Pour ce qui concerne l’approche orientée activité, le modèle de l’apprentissage mobilisé s’inscrit en continuité avec l’héritage historico-culturel de Vygotski où les médiations sémiotiques et techniques ou instrumentales tiennent une place de choix sans pour autant exclure d’autres approches en psychologie (Piaget, Bruner, Tomasello, Hattie et Yates…). L’apprentissage (et ses conditions), mais aussi le processus de développement de l’activité et des compétences professionnelles seront examinés en lien avec les médiations sémiotiques et techniques ou instrumentales initiées par Vérillon et Rabardel (1995 ; 2005). S’y ajoute une analyse des interactions verbales et du discours sur l’activité par le prisme de la linguistique des interactions (notamment Kerbrat-Orecchioni, Fillietaz). La place des gestes dans les médiations pourra être travaillée en lien avec la thématique 2. L’hypothèse d’une médiation identitaire par l’appartenance au métier peut s’envisager en lien à la thématique 1.

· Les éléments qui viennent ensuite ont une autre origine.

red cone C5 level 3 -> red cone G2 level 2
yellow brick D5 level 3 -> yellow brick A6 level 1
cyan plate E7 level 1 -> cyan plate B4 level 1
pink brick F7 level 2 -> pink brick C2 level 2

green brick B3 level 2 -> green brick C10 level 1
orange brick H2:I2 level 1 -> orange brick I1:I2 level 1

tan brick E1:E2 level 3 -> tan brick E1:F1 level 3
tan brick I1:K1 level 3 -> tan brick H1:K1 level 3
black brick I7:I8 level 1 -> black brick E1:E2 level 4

Sur cette base, l’ambition est d’instruire une dispute scientifique (épistémologies et paradigmes) entre les différents courants en présence dans la thématique, mais aussi avec d’autres courants tels que les perspectives psycho-phénoménologique (Vermersch, 1996), les théories de l’action conjointe didactique (Sensévy, 2006), etc. Elle est aussi d’engager un dialogue autour de concepts élaborés ou utilisés par les didactiques des disciplines pour l’enseignement (transposition didactique, progressivité des apprentissages, savoirs de référence…), dont la pertinence n’est pas immédiate dans le champ de la formation professionnelle.

Enjeux méthodologiques :

L’un des enjeux de cette thématique est de produire des connaissances sur les démarches et méthodes permettant de constituer du savoir scientifique autour des objets de recherche retenus. Dès lors, il s’agit d’éprouver des outils de recueil, des modalités de traitement puis d’analyse de données (parfois multimodales) pour l’analyse du travail et des apprentissages. Le questionnement intégrera l’appréciation de leur incidence sur la nature des matériaux constitués, notamment lorsqu’ils sont suscités par des recherches-interventions (Olry, Cerf et Guillot, 2017; Olry & Thiévenaz, 2015 ; Olry et Astier, 2009), des recherches collaboratives ou encore des recherches descriptives et ethnographiques qui requièrent une immersion longue et parfois participante (Favret-Saada, 1984; Chrétien, 2015) sur les terrains de recherche. L’une des perspectives peut également être de développer des outils complémentaires, tels que l’analyse épistémologique du domaine professionnel (Vadcard, 2017), l’analyse didactique des dispositifs et situations de formation, etc. Ces enjeux méthodologiques seront nourris au sein de l’UR par la participation à la SFR VISA (Veillard, 2015) : articulation des approches qualitatives, quantitatives, voire mixtes, à la production de connaissances en éducation et formation ; modes de représentation du codage des matériaux et des résultats ; cohérences épistémologiques et méthodologiques ; temporalités de la recherche / intervention / formation.